When people are scared and insecure, they tend to return to the comfortable, the familiar. Last week, the search term “bread” was trending on Google. Gardening centers have seen a 250 percent increase in the sale of seeds, compost and other gardening supplies. Downloads of digital books have increased by 30 percent, according to some eBook reader companies like Libby.
Wendell Berry, in his poem “The Peace of Wild Things,” writes of returning to nature when the world seems overwhelming. Now, nature is also returning. From goats in Wales to coyotes in San Francisco, a wildness is filling the void that humans are leaving behind.
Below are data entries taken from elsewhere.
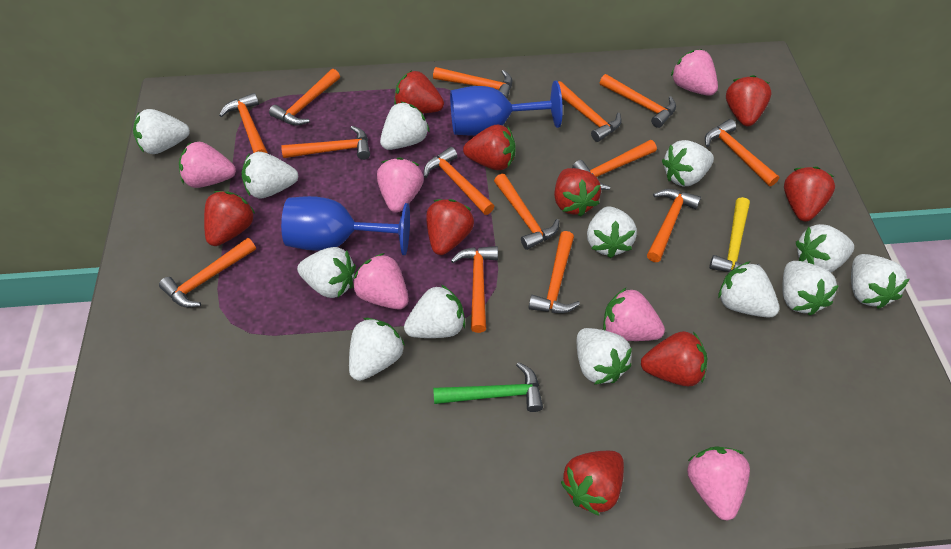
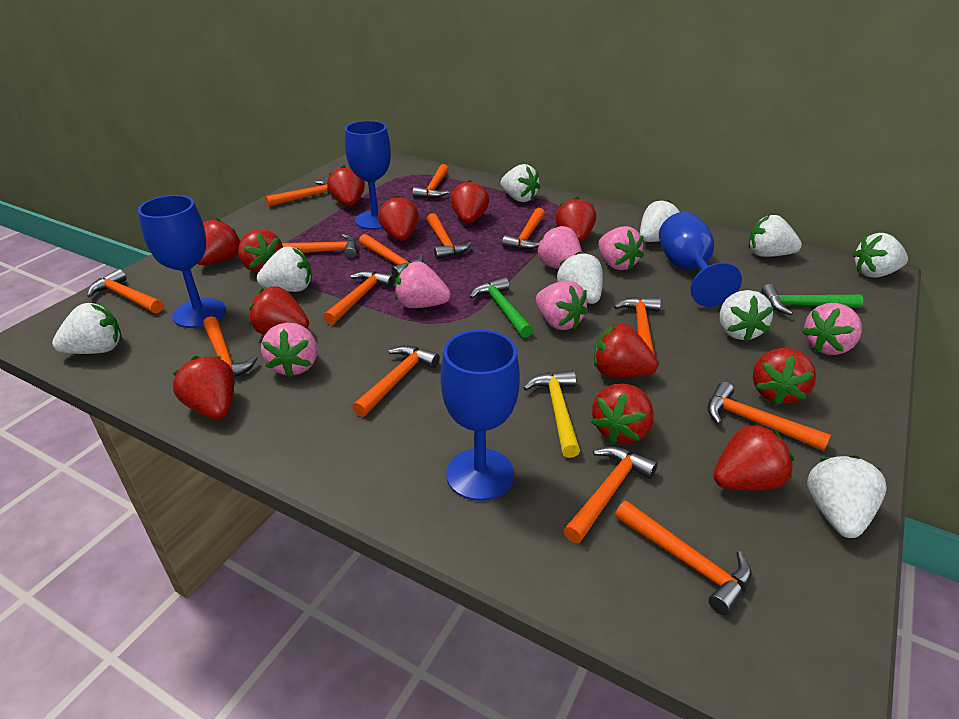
blue goblet: 2 -> 4
green hammer: 1 -> 2
red strawberry: 9 -> 12
white strawberry: 13 -> 9

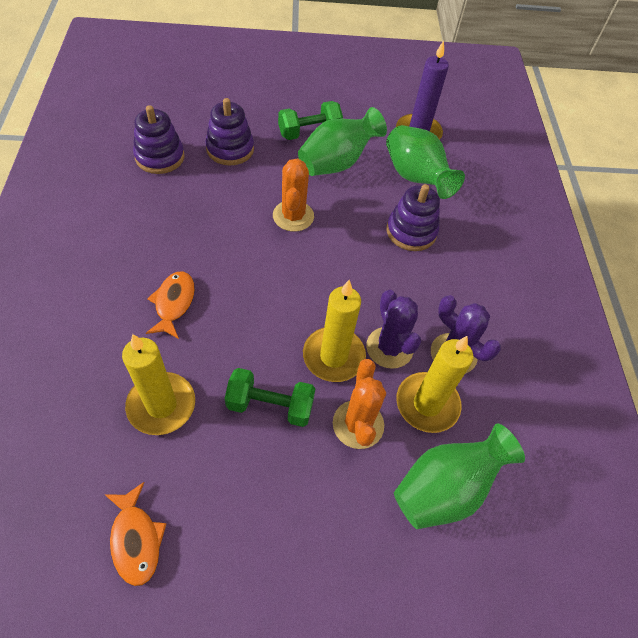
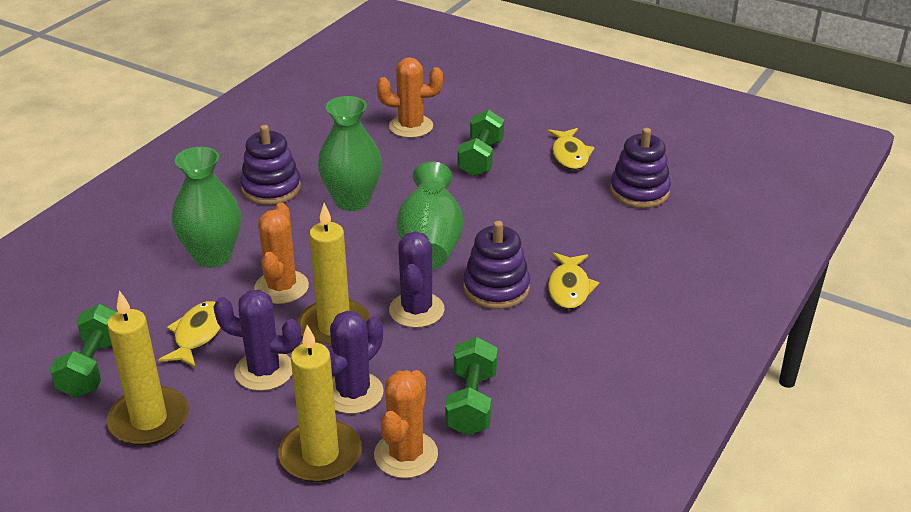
green dumbbell: 2 -> 3
orange cactus: 2 -> 3
orange fish: 2 -> 0
purple cactus: 2 -> 3
purple candle: 1 -> 0
yellow fish: 0 -> 3

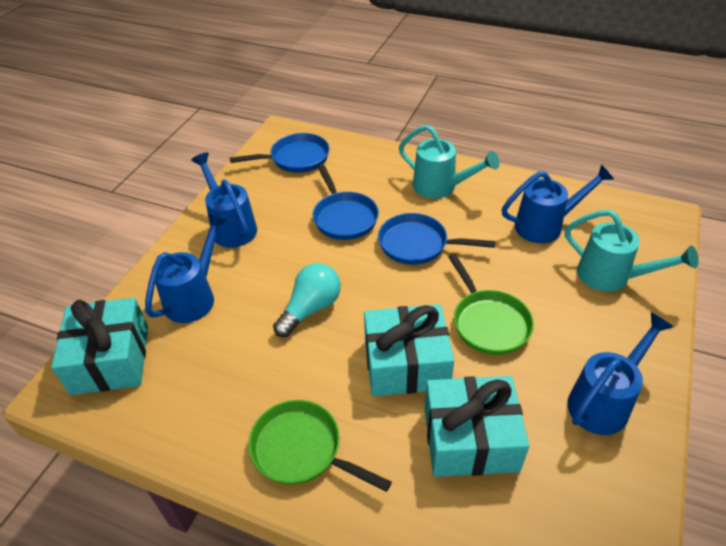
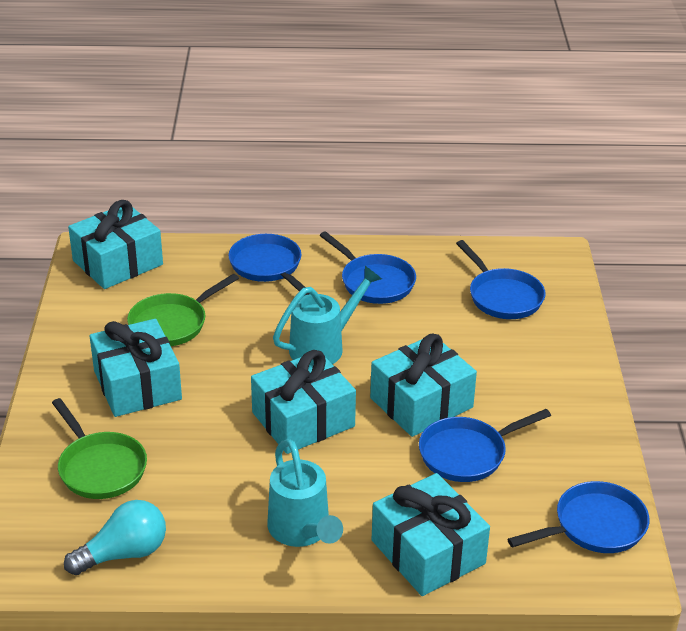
blue pan: 3 -> 5
blue watering can: 4 -> 0
turquoise gift: 3 -> 5

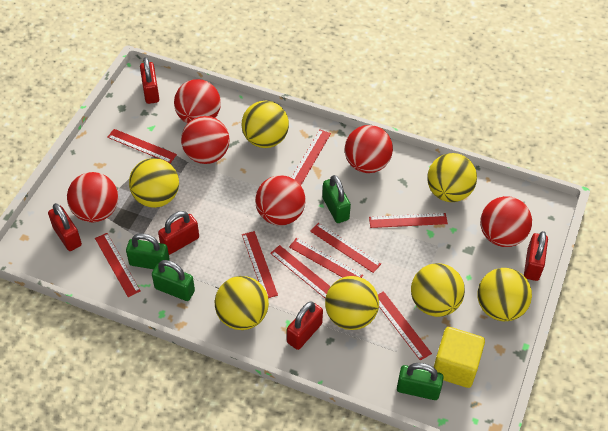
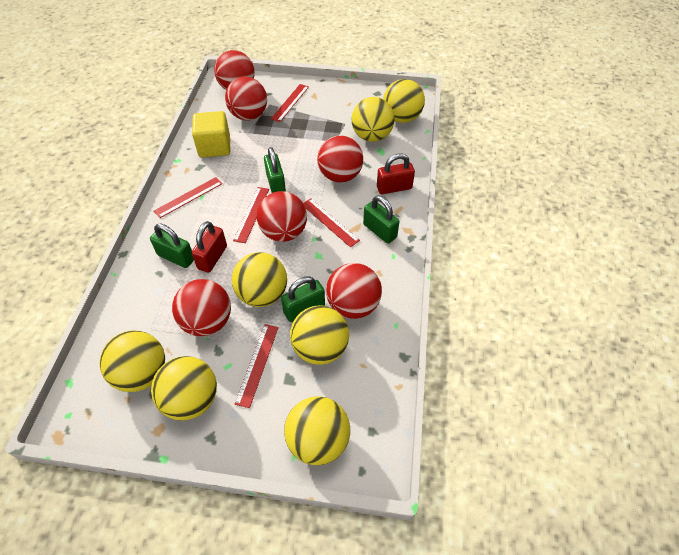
red padlock: 5 -> 2
red ruler: 9 -> 5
In the quiet we are rediscovering our homes. Some like what they find, others not.
Creative mentor Clare Mulvany, in lockdown in Ireland, has been posting photos taken within the two-kilometer radius of her home, challenging us toward a beginner’s mind within our narrowing circles of physical space.
Christine Valters Painter, in her meditation on pilgrimage, talks of “the practice of coming home” after a journey to close the cycle.
Rumi’s poem “The Waterwheel” describes the cyclical nature of accepting and then returning.
Stay together, friends.
Don’t scatter and sleep.
Our friendship is made
of being awake.
The waterwheel accepts water
and turns and gives it away,
weeping.
That way it stays in the garden,
whereas another roundness
rolls through a dry riverbed looking
for what it thinks it wants.
Stay here, quivering with each moment
like a drop of mercury.
For years, I have observed a slow trend toward simple pleasures. Millennials may think they invented stylish wooden racks for drying clothes and the use of rags instead of paper towels for cleaning. City dwellers may congratulate themselves for going to farmer’s markets. The illuminati may forget that organic food used to be just food. Nouveau hippies make their own soap as if they invented the practice.
It has been a slow returning, now with a sharp acuity.
A couple generations ago, this was a way of life. A local zero waste store, which specializes in bulk items like beans, rice, and dried herbs, said her biggest customers were senior citizens who come with their cotton bags and glass jars because it reminded them of their childhood.
Politicians have had to reassure their citizens that the food supply chain is secure. As food delivery services moan under the demand and pressure from workers for better protections, people are turning to their local markets.
As we all scramble to make sense of the “new” world, and how we might emerge from this global crisis, my hope is that much of it will include a return to simplicity of home.
“The only journey is the one within.”